Şarap & Gastronomi Deneyimi
Corvus Vineyards
Bozcaada’nın en yenilikçi üreticilerinden biri. 2002’de kurulan Corvus, kısa sürede adanın bağcılığını modern bir vizyonla dünyaya tanıttı. Decanter World Wine Awards ve Mundus Vini gibi uluslararası yarışmalardan ödüller kazandı. Özellikle Karalahna ve Kuntra üzümlerinden üretilen kırmızı şarapları, ada kimliğini yansıtan en özel örnekler arasında. Şaraphanesi modern mimarisiyle dikkat çekiyor; tadım salonunda yerel peynirler ve zeytinyağlarıyla şarap eşleşmeleri sunuluyor.
Talay Şarapçılık
Bozcaada’nın en eski şarap üreticilerinden biri. Aile geleneği olarak yıllardır süren üretim, adanın şarapçılık tarihine tanıklık ediyor. Kuntra üzümünden yaptığı şaraplarıyla tanınan Talay, aynı zamanda Bozcaada’nın geleneksel şarap tadım kültürünü koruyor. Küçük ama karakterli şaraphanesinde sıcak ve samimi bir deneyim sunuyor.
Amadeus
Ada’nın butik üreticilerinden. Özellikle Kuntra üzümünden yaptığı kırmızı şaraplarıyla biliniyor. Amadeus, şarap severlere daha “ev yapımı” sıcaklığında bir bağ deneyimi yaşatıyor. Tadım sırasında bağ sahibinin kendi hikâyelerini anlatması, burayı özel kılıyor.
Çavuş Üzümü Şarapları
Bozcaada’nın gururu: 2020’de coğrafi işaret tescili aldı. Hafif ve aromatik beyaz şaraplarıyla yaz ve sonbahar sofralarının vazgeçilmezi. Şeffaf, ferah içimiyle özellikle deniz mahsulleriyle eşleştiğinde adanın ruhunu damakta hissettiriyor.
Ada Restoranları
Bozcaada’nın deniz mahsulleri ve zeytinyağlı mezeleri, yerel şaraplarla birleştiğinde adanın eşsiz gastronomi kültürünü ortaya çıkarıyor. Özellikle liman çevresindeki restoranlarda balık & Çavuş üzümü şarabı eşleşmesi, Bozcaada’nın imza deneyimlerinden biri.

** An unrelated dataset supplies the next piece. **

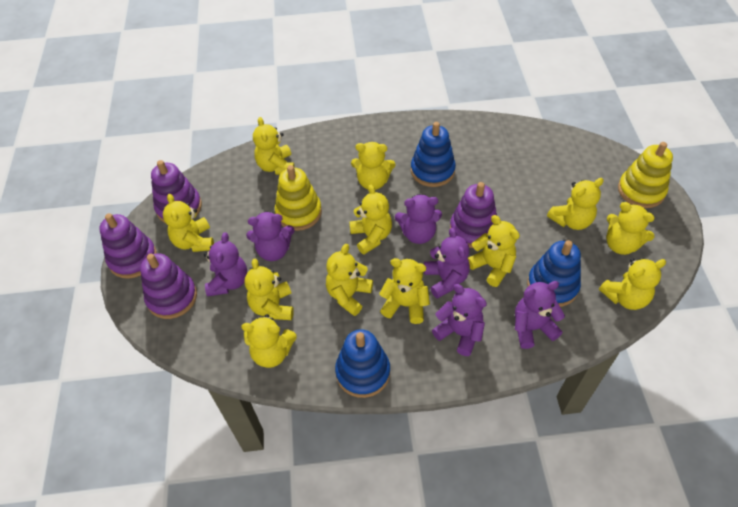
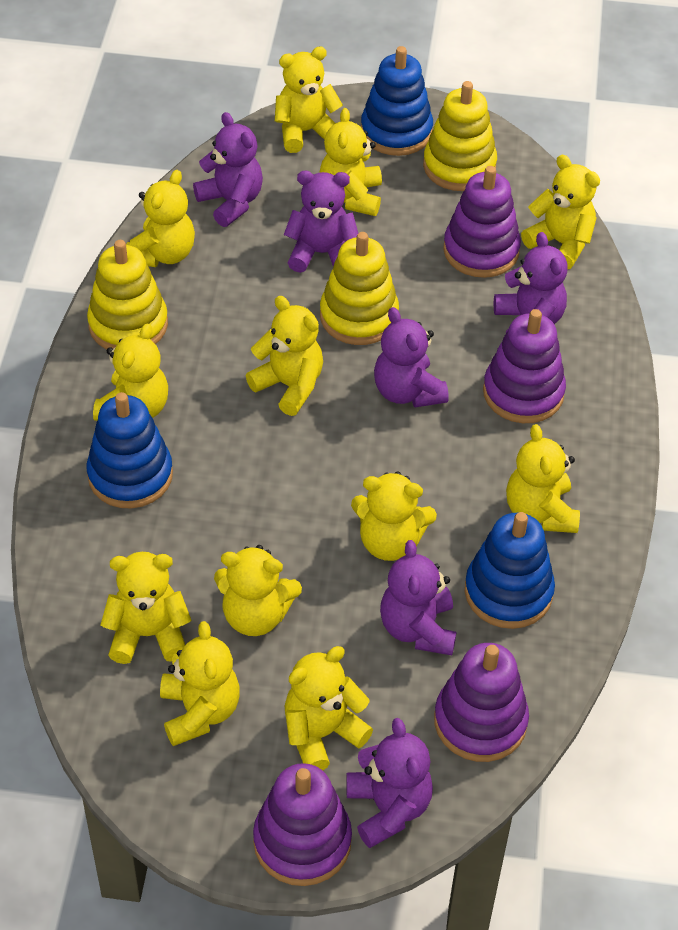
yellow stacking toy: 2 -> 3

Her bağ rotası kendi hikâyesini anlatıyor: Urla’da sürdürülebilirliğin ödüllerle taçlanmış ruhu, Bozcaada’da coğrafi işaretli üzümlerin ada rüzgârıyla harmanlanan tadı, Trakya’da madalyalı şarapların yanında sanat ve kültürle bütünleşen lüks deneyimler… Sonbahar, şarabın ve doğanın en güzel halini yaşamak için eşsiz bir fırsat sunuyor. İster bir hafta sonu kaçamağıyla, ister uzun bir seyahatle; ödüllü bağ bozumu rotalarında yapacağınız yolculuk, sadece damakta değil, ruhunuzda da iz bırakacak.